RUMBO A CÁDIZ (I)
A
Rafael Arqueza Martín, para que el perro del tiempo no nos muerda la memoria y
no hunda la vida de una familia en el río del olvido.
Nunca se sabía cuándo
era el día de subir al tren. Ocurría como le sucede a los pájaros, que un buen
día por instinto se ponen en marcha y cruzan el cielo avanzando en uve como
punta de flecha quebrando el aire. Así pasaba siempre cuando el verano mediaba,
cuando agosto olía a melocotón y el sol rojo lo achicharraba todo. Un buen día
llegaba el abuelo, mi padre, y daba la orden.
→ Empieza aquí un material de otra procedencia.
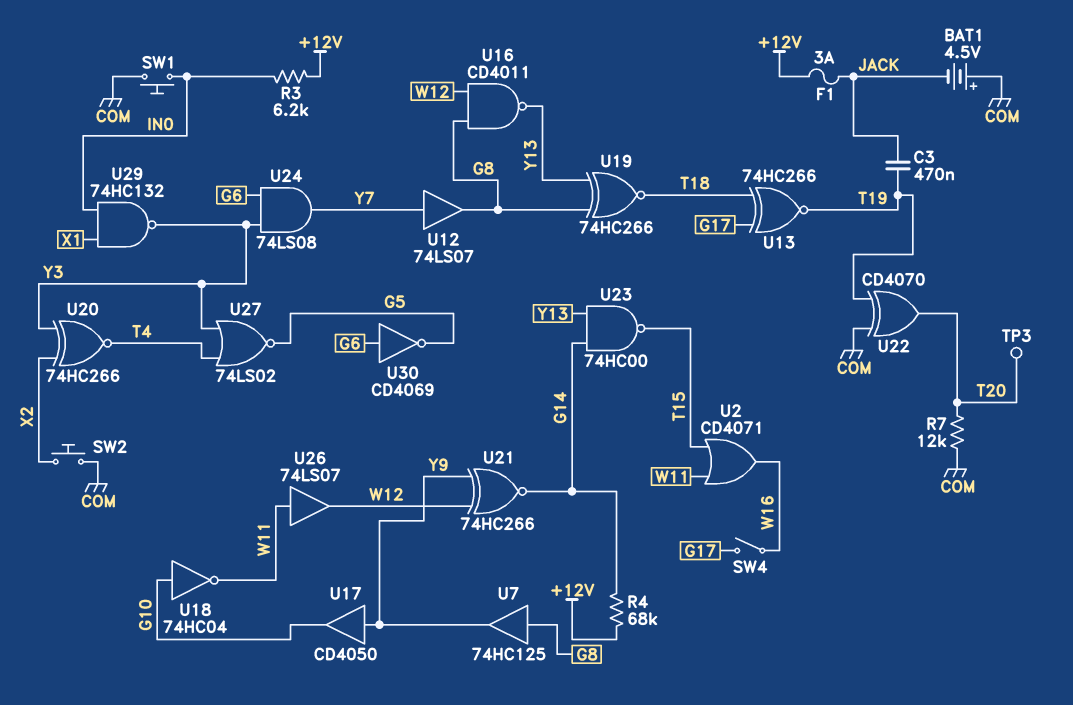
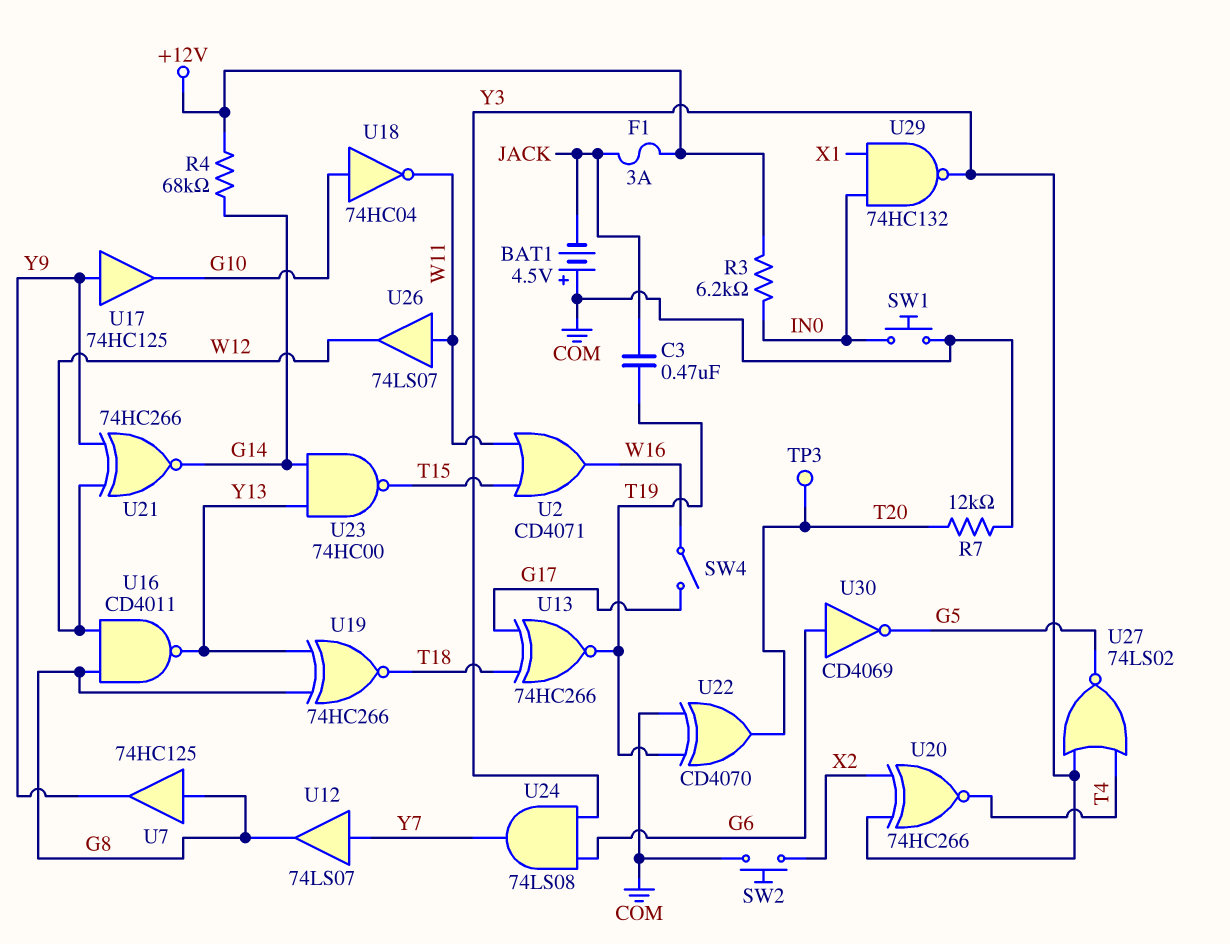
U17: buffer CD4050 (in Y9, out G10) -> buffer 74HC125 (in Y9, out G10)

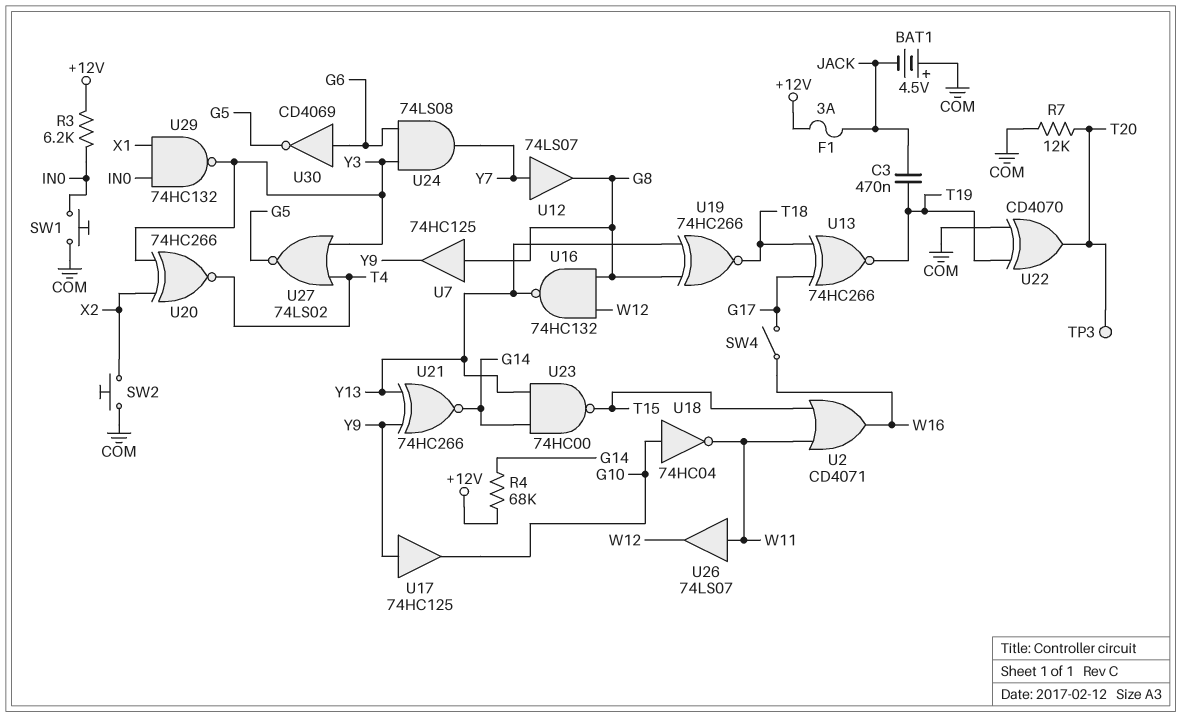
U16: NAND CD4011 (in G8, in W12, out Y13) -> NAND 74HC132 (in G8, in W12, out Y13)
U21: XNOR 74HC266 (in W12, in Y9, out G14) -> XNOR 74HC266 (in Y9, in Y13, out G14)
Todos los años igual.
-
Mañana nos vamos a Cádiz.
-
Pero Jacinto, ¿cómo voy yo a preparar la
ropa de los niños, las toallas, los zapatos, la comida, nuestra ropa?
-
Ni Jacinto, ni Juan, ni Pedro. Eso es lo
que hay. Mañana estamos en Cádiz, ya huele a fútbol la bahía. Y no te olvides
de echar una botella de anís del mono, otra de coñac y los ‘meringotes’ de
Georgina.
Mi mamá, tu abuela,
trabajaba desde la mañana hasta la madrugada. La noche no tiene puertas, decía.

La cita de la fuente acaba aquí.